Super Smash Bros. Ultimate Seems Like The Best Smash Game Yet
We’ve known that a new Super Smash Bros. game has been in development, and during the E3 2018 Nintendo Direct, Super Smash Bros. Ultimate was revealed. It’s an original Smash game built specifically for the Nintendo Switch, and it features every single character that has ever been included in a Smash game.
We got hands on with the E3 2018 demo of Super Smash Bros. Ultimate shortly after viewing the Direct. It’s a build that features a limited character and stage selection, but it gave us a good feel for how new game feels to play.
Edmond Tran, 1v1 only, no items, Final Destination: The first big surprise we got as Super Smash Bros. Ultimate was being announced was the reveal that Snake was returning (along with everyone else), so I immediately picked him when we got to play. He certainly feels like the same old Snake–he feels weighty, his rocket launcher feels devastating to groups from afar, and his normals feel very hard hitting. That’s what I’m primarily interested in with Ultimate: How do all these classic, formerly one-off characters feel to play? My overall impression was that, unsurprisingly, the game felt a little different to past Smash games during the 25 minutes we had to play it, but that could’ve been due a number of factors–playing a character I hadn’t touched for a while, using a Pro Controller–or, it just might just actually feel like a different game.

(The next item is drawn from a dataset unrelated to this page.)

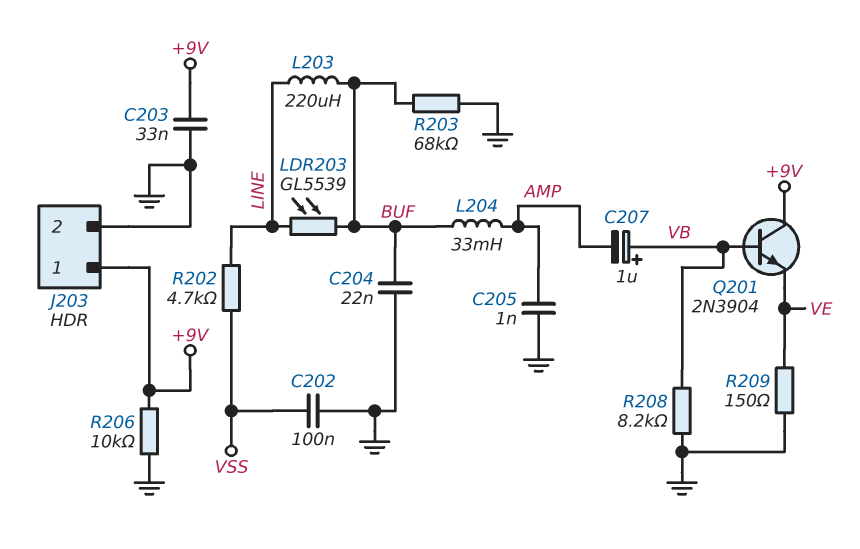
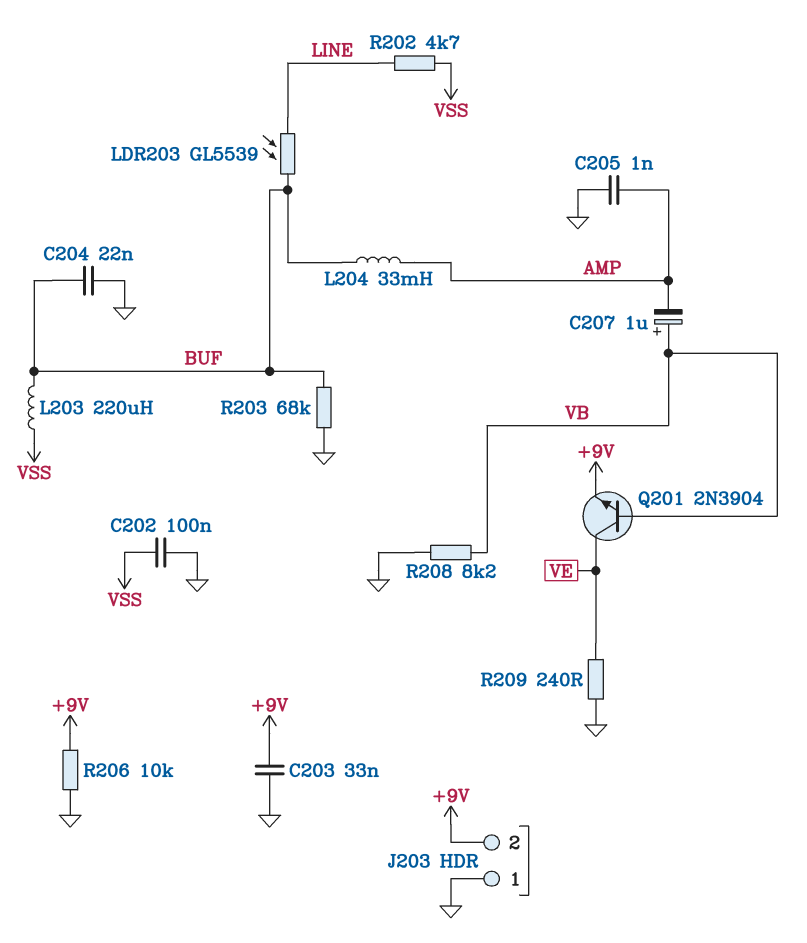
J203 pin 1: +9V -> GND
J203 pin 2: GND -> +9V
L203: 220uH (BUF, LINE) -> 220uH (BUF, VSS)
Q201: NPN 2N3904 (B VB, C +9V, E VE) -> NPN 2N3904 (B VB, C VE, E +9V)
R209: 150 (GND, VE) -> 240 (GND, VE)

Justin Haywald, cheap-move-spammer and item-opportunist: I really wanted to try out the Ridley and the Inkling, but I tempered my excitement and started the first few matches with my standard choices: Link and Kirby. I wanted to see how this felt from just a broad gameplay perspective, and, it sounds silly to say, but this feels like a great Smash game.
Smash on Wii U is still a terrific game, and I think it holds up surprisingly well, but the little gameplay additions to the Switch version really do make matches feel even faster and more intense. Obviously, we only saw a sliver of what the full game will include, so I’m sure there are even bigger changes in the works (if there’s a single-player mode, how will that work?), but for a base experience, I’m overly excited to just play some more Smash.
As a player, I’m definitely much more casual–I like the chaos of lots of characters on screen, unpredictable stage effects, and crazy item powers. We only got to play on a TV, but I’m really curious to see how this plays on the smaller, handheld screen. Ed, as a more “serious” player, what’re your feeling so far?
Edmond: I’m the exact opposite, I really enjoy fighting games the clash of skills that one-on-one competition brings, and I’m basically not going to care about any new stages or items, only characters and mechanics. I was very pleased to hear about a couple of changes, namely the fact that damage would be increased overall during one-on-one battles, and the new limitations in dodging.
I’m very accustomed to my Smash matches devolving into frantic shield/dodge matches, and the idea that you can only do this a handful of times before you start being seriously penalised is very intriguing. The Perfect Shield technique is also exciting–I’m probably not at the level where I can’t wait to see what professional matches look like now. I also really like how they’re trying to make some of the more advanced techniques at least somewhat more accessible, namely hop jump attacks.
But I’m very excited about the more mundane changes like the out-of-bounds minimap that appears when you’re knocked outside of the visible screen, the hype-building slowdown effect that now happens during significant attacks, and the fact that you pick a stage before you pick characters. But that might be a bit technical for you, Justin; what are you most excited about?
Justin: I’m most excited about playing as new characters and exploring new stages. I tried out Ridley for a bit, and the beast feels a little overpowered for the demo, but I felt like a dominant force on the battlefield, even without really knowing the character’s moveset and peculiarities. Ridley plays like a mix between Ganon and Bowser, powerful, heavy, but able to quickly get around the map and cause some damage.
I tried the Inkling, but that’s a character that will definitely take a little more practice for me to get a handle on, but I think you had a little more success?
Edmond: I rotated between a different character each round. The Inkling felt like a very mobile character with the Splat Roller and Squid Jump, but needing to refill your ink in the middle of a match might make them a more technical character to play–there’s never going to be a great time to do that.
Ridley felt really brutal to use, his moves look devastating and can really hit your opponent’s morale–he’s got a special where he flies across the stage, grinding an opponent into the ground and throwing them off the edge. I remember when I used Gannondorf for the first time, and Ridley has that same feeling of unhinged power.
My regulars, Ness, DK, and Samus felt relatively unchanged aside from their Final Smashes, through DK’s spinning attack now ramps up in speed toward the end and you can now obviously charge DK and Samus’ specials in mid-air, which is great.
Of course, these are just our very first impressions and I’m really, really looking forward to playing more matches over the course of E3. Nintendo hasn’t said whether there will be an open multiplayer beta, but that would be very exciting, and I’m very glad that we won’t have to wait until 2019 to get our hands on the full thing.